Re: Design/Style question about writing to a file from different functions
by bluescreen (Friar) on Jul 21, 2010 at 13:32 UTC

    I agree with some of the monks here that having to modify files on-the-fly is fishy. The simplest solution here is to write the checksum at the end ( following the chronological order in which data is being generated ), if I own the process that consumes the file I'd definitely modify the parser to read checksum at the end instead of the beginning.

    Sometimes that's just not possible and you have to follow an specification, in that case I'd create a module with the following API

    package File::MyFileType; sub open { my ($class, $filename ) = @_; ... $self->_initialize_headers; # initialize headers would write something like # Checksum: XXXXXXXXXXXXXX in the first line # reserving space for file's header } sub write { my ($self, $data) = @_; $self->_update_checksum($data); } sub close { $self->_update_headers; # Update header rewinds the file and replaces the # XXXXXXXXXX with the accumulated checksum ... } 1;

    Then your App would be abstracted and it'd use File::MyfileType class, class can also be extended to support read/write and the process consuming can share same interface

Re: Design/Style question about writing to a file from different functions
by aquarium (Curate) on Jul 20, 2010 at 23:53 UTC
    If you're after a "best" implementation for you and not just wanting to choose solution A or B, a couple of other alternatives are tie::file or even create and maintain an array or hash and only write it (atomically) at end of program.
    the hardest line to type correctly is: stty erase ^H
      If you're after a "best" implementation ... tie::file

      There's a couple of problems with that.

      1. Performance:

        Writing a file with Tie::File, even with memory allocated to easily accommodate the whole file, is orders of magnitude slower than direct writing.

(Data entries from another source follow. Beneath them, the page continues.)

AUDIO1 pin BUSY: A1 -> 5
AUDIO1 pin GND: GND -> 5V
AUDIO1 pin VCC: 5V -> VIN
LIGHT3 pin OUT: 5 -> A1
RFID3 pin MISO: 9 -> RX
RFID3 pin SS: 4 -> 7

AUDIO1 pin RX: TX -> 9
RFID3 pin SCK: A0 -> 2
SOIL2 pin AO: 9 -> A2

        c:\test>junk7 -N=10e3 ### 1/2 MB Took 0.098 seconds Took 34.255 seconds c:\test>junk7 -N=20e3 ### 1 MB Took 0.197 seconds Took 137.506 seconds c:\test>junk7 -N=1e6 ### 50 MB Took 9.449 seconds ^C

        By the time you get to 50 MB I estimate it will take hours instead of 10 seconds.

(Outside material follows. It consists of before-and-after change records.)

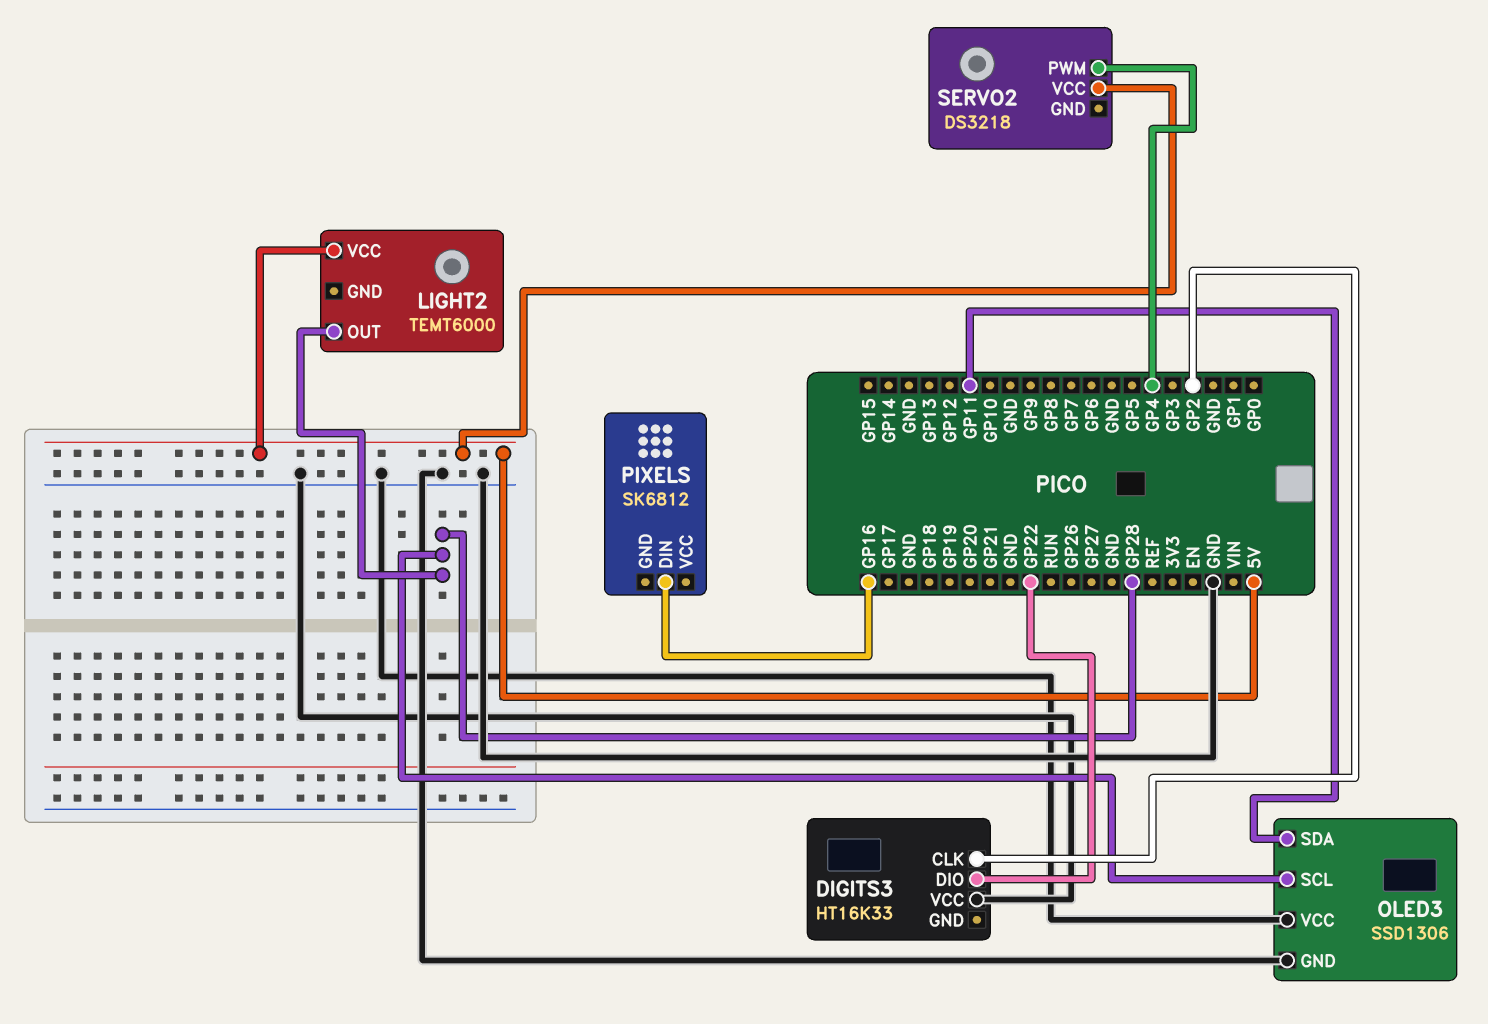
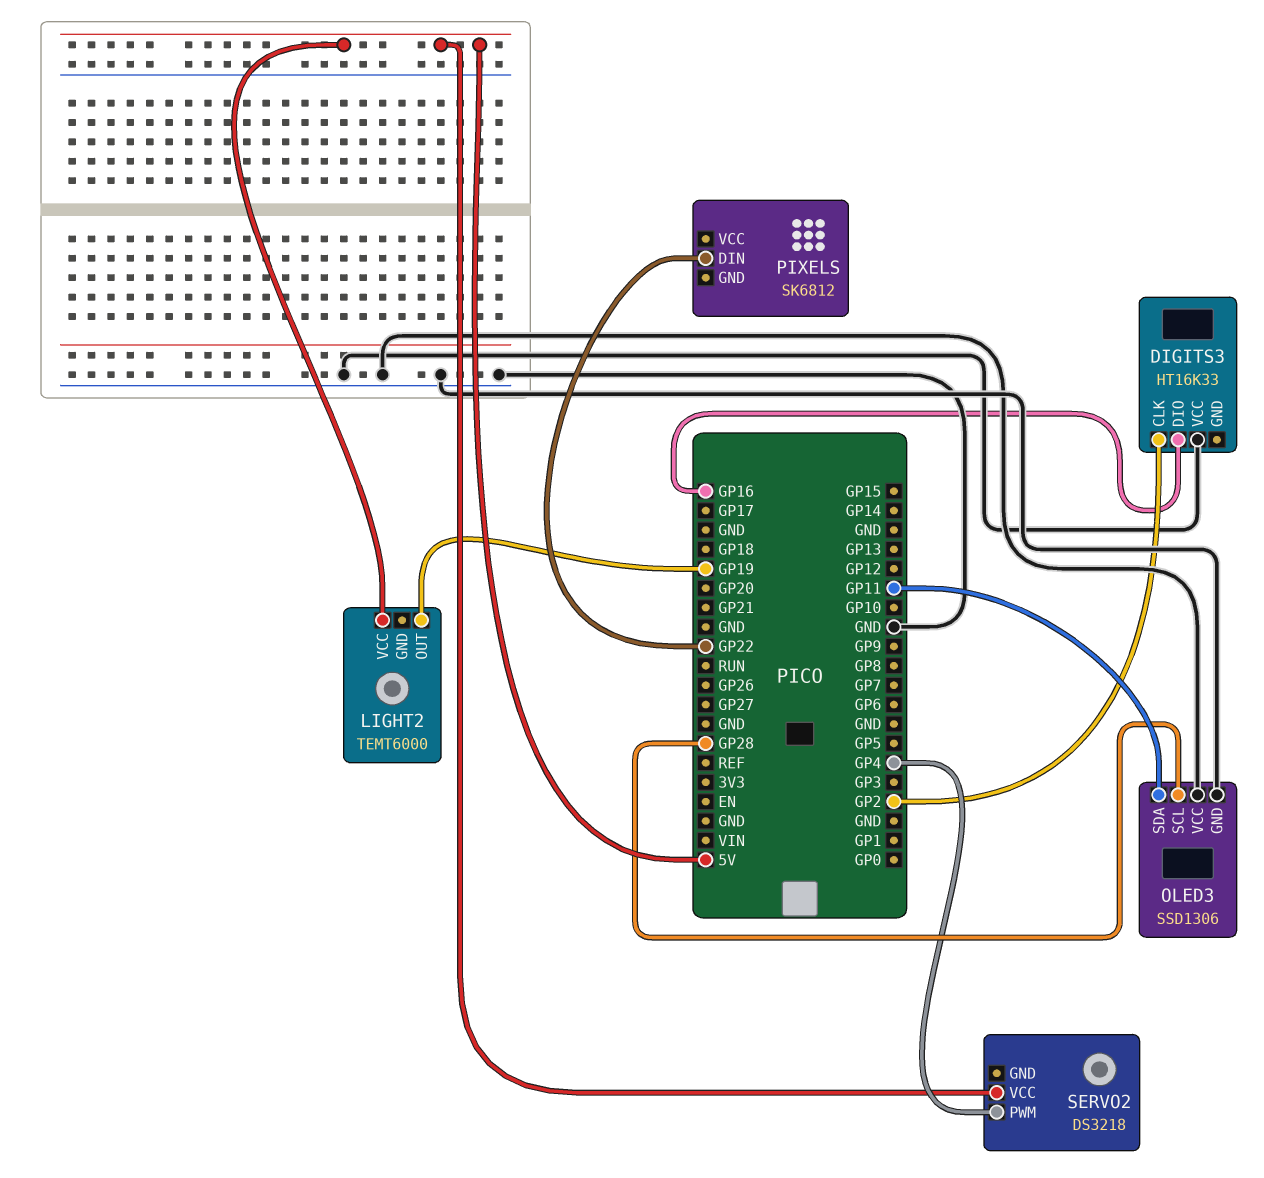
DIGITS3 pin DIO: GP22 -> GP16
LIGHT2 pin OUT: GP28 -> GP19
PIXELS pin DIN: GP16 -> GP22

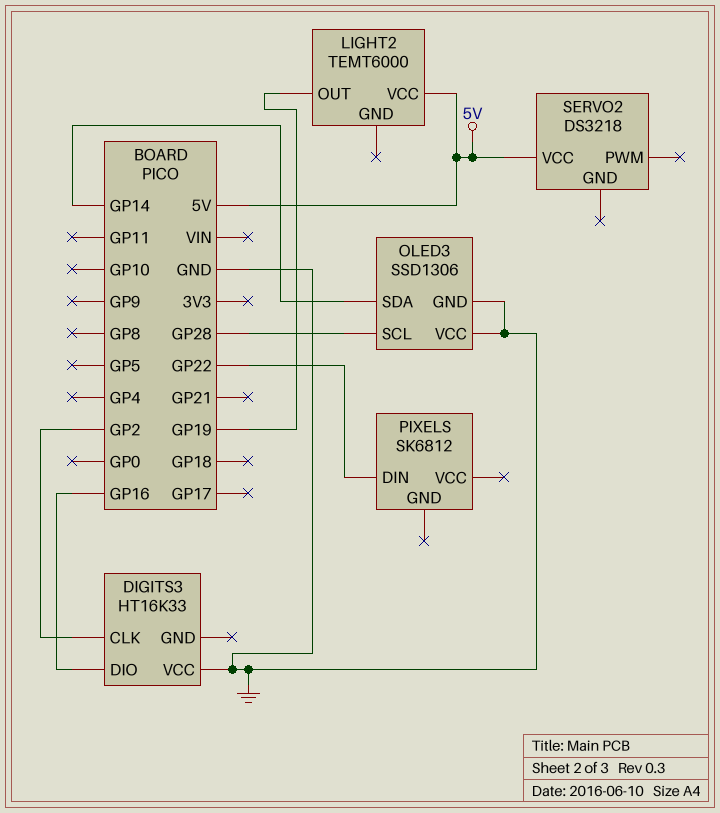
OLED3 pin SDA: GP11 -> GP14
SERVO2 pin PWM: GP4 -> none

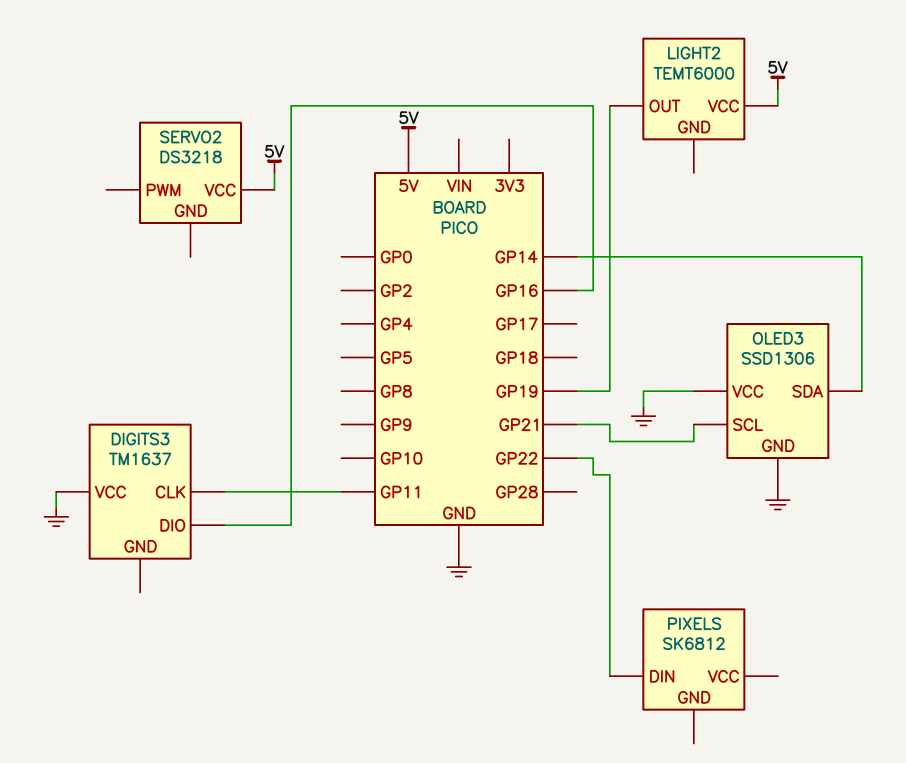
DIGITS3: HT16K33 -> TM1637
DIGITS3 pin CLK: GP2 -> GP11
OLED3 pin SCL: GP28 -> GP21

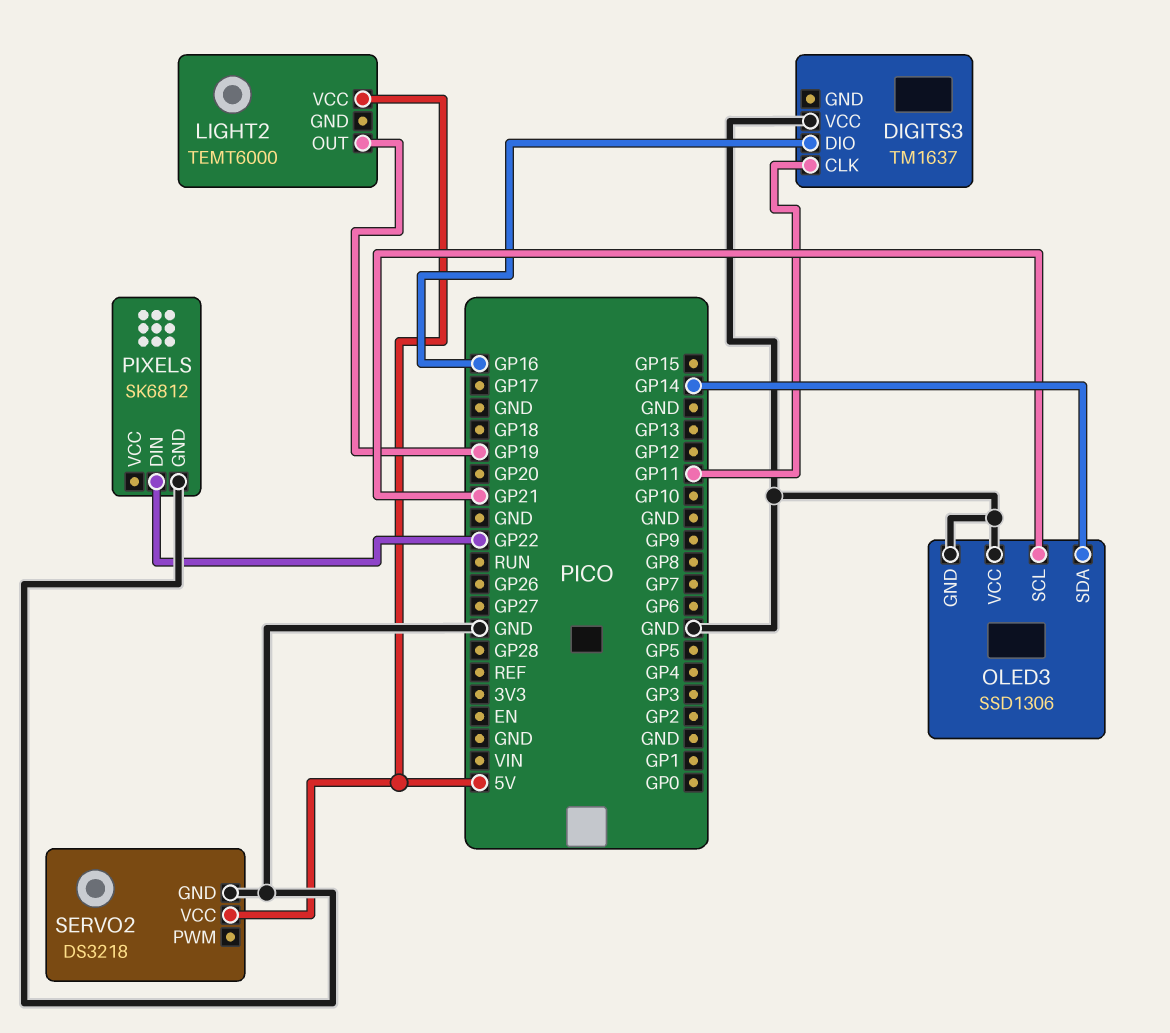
PIXELS pin GND: none -> GND
SERVO2 pin GND: none -> GND

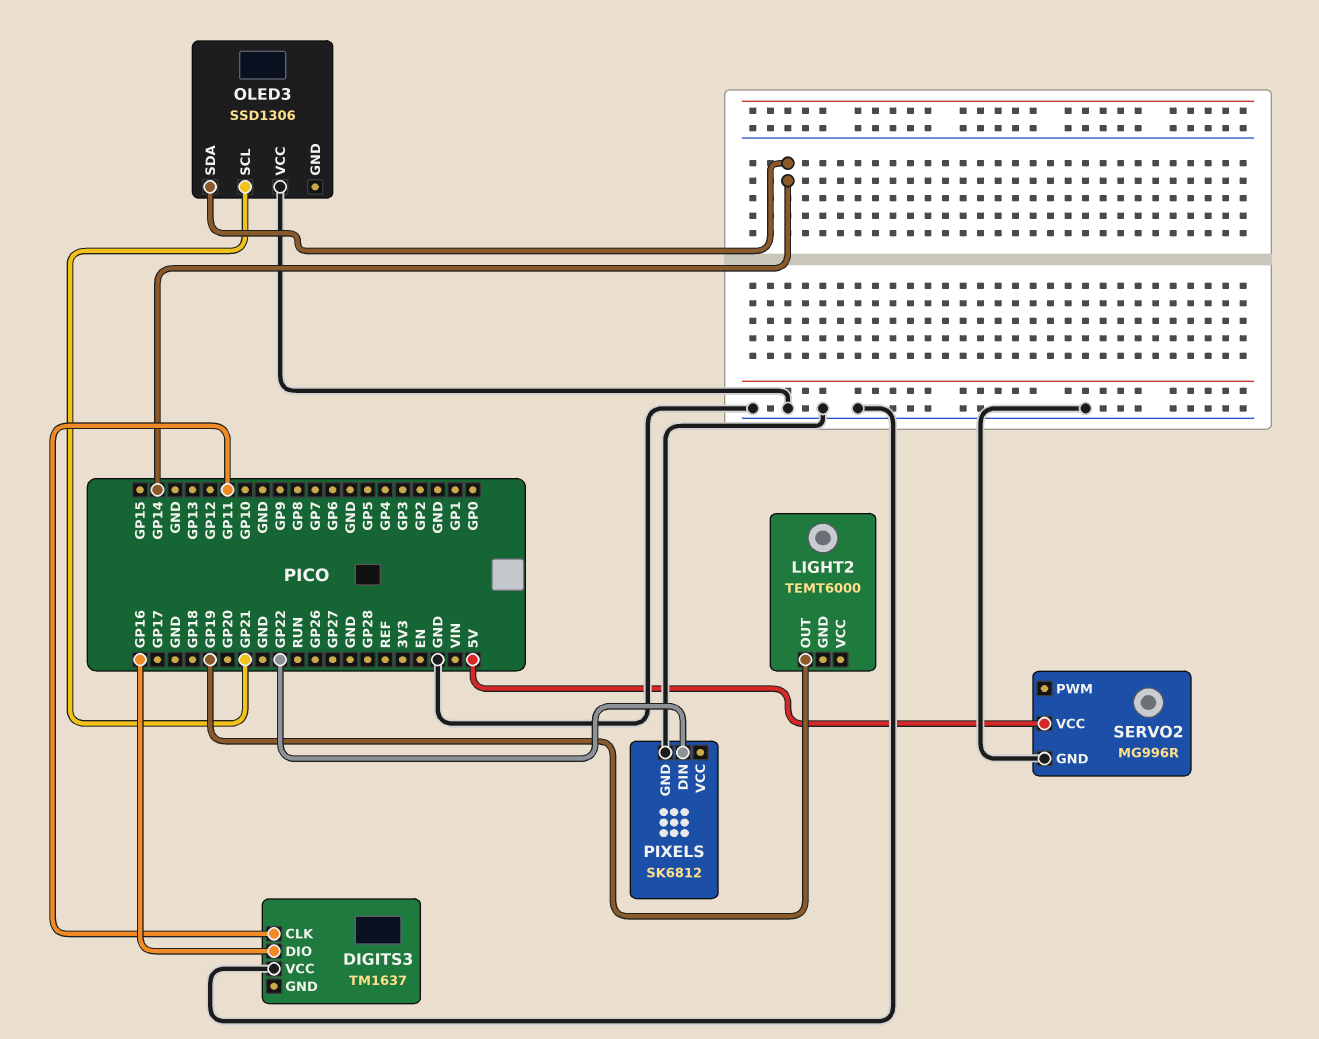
LIGHT2 pin VCC: 5V -> none
OLED3 pin GND: GND -> none
SERVO2: DS3218 -> MG996R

      2. There doesn't seem to be any simple way to binmode a Tie::File tied file. Which means that on some systems, the data in the file will be different to that checksummed:
        21/07/2010 01:26 510,033 junk.dat 21/07/2010 01:26 520,034 junk2.dat

      Test code:

      #! perl -slw use strict; use Time::HiRes qw[ time ]; use Tie::File; use Digest::MD5 qw[ md5_hex ]; our $N //= 1e6; my $start = time; open OUT, '+>:raw', 'junk.dat'; print OUT md5_hex( 0 ); my $data = 'x' x 50; my $md5 = new Digest::MD5; for ( 1.. $N ) { print OUT $data; $md5->add( "$data\n" ); } seek OUT, 0, 0; print OUT $md5->hexdigest; close OUT; printf "Took %.3f seconds\n", time-$start; $start = time; tie my @lines, 'Tie::File', 'junk2.dat', memory => 52 * $N; $md5 = new Digest::MD5; push @lines, md5_hex( 0 ); for ( 1.. $N ) { push @lines, $data; $md5->add( "$data\n" ); } $lines[ 0 ] = $md5->hexdigest; untie @lines; printf "Took %.3f seconds\n", time-$start;

      Examine what is said, not who speaks -- Silence betokens consent -- Love the truth but pardon error.
      "Science is about questioning the status quo. Questioning authority".
      In the absence of evidence, opinion is indistinguishable from prejudice.